Introducing a perceptual loss (derived from pretrained VGG features) naturally raises the training loss values. This increase occurs because perceptual loss measures differences in high-level feature space rather than direct pixel-space discrepancies. While the raw training loss is higher, it decreases following a consistent trend, indicating that the model can still effectively learn under this more stringent criterion. The validation results are notably better: perceptual loss leads to a reduction in LPIPS and improvements in SSIM compared to the baseline. In other words, although the model “struggles” more during training (as reflected in higher loss values), it generalizes better and produces more perceptually pleasing reconstructions.
Applying a refinement U-Net to the MAE output helps restore sharpness, reduce artifacts, and enhance textural details. While the refinement U-Net alone does not always outperform the perceptual loss training by a large margin, it provides consistent gains in visual smoothness and structural integrity. Validation metrics show that refinement alone achieves improvements close to or slightly better than baseline, particularly in SSIM and sometimes LPIPS.
When both perceptual loss and the refinement U-Net are utilized, the results are mildly synergistic. On the validation set, this combination yields the best overall performance across multiple metrics—achieving the lowest loss, the lowest LPIPS values, and the highest SSIM scores. This suggests that the model benefits from both a strong, feature-level training signal (perceptual loss) and a post-hoc enhancement mechanism (refinement U-Net) that restores local details. Although the gain in loss and LPIPS over perceptual loss alone might be slight, the improvement in SSIM is more pronounced, indicating a better structural similarity to ground-truth facades.
Hybrid block masking
We view the results from a run that started with a 0.4 ratio for block masking and a 0.35 ratio for random masking, and concluded with a 0.6 ratio for block masking and a 0.0 ratio for random masking.
We see that the model is most stable at the beginning with the random masking before gradually improving with the initial combination of block masking and random masking. As the block masking continues to increase across the epochs, we see that performance gradually drops in quality, before more-or-less exploding toward the end. This suggests that this model does not fare well at least in these early stages (200 epochs).

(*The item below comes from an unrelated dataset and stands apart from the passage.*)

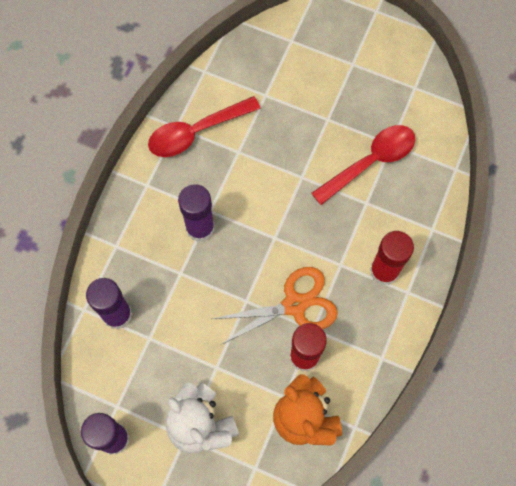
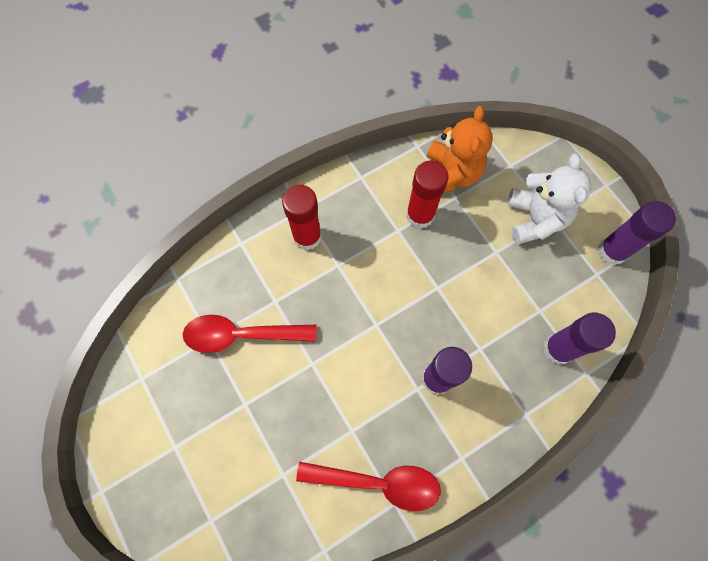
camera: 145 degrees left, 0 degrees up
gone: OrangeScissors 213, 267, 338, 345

The pretrained MAE model (including the MAE-GAN checkpoint) was originally optimized to handle randomly distributed masked patches. Random masking forces the model to learn a globally consistent representation of the image, as it must infer details from sparse, well-distributed clues. When you suddenly introduce a large portion of block masking—especially concentrated in a single area (e.g., the lower region of the facade)—you fundamentally alter the reconstruction task. Instead of leveraging scattered visual cues that allow the model to piece together the facade from multiple vantage points, the model now faces a more challenging problem: a large, contiguous void. This contiguous gap does not provide the same level of distributed context the model is accustomed to. As a result, the model’s learned representations and attention mechanisms, tuned to handle random patches, may not transfer efficiently.
Random masking is akin to guessing small missing puzzle pieces scattered throughout the image. The model can rely on local and global patterns distributed all over the facade. In contrast, block masking is more like a large, contiguous puzzle piece missing in one region. The model must rely heavily on global architectural semantics and structural regularities to fill this gap. Given that the model was trained primarily under random masking assumptions, it may lack the fine-tuned ability to reconstruct large, context-dependent sections. This is particularly challenging for architectural details that are unevenly distributed and context-specific (e.g., the lower portion of a Venetian facade might include doors, ornate bases, or textural transitions not present in upper areas).
We can view an interesting result that comes from this low-area-biased block masking, which is that: everything can be a window.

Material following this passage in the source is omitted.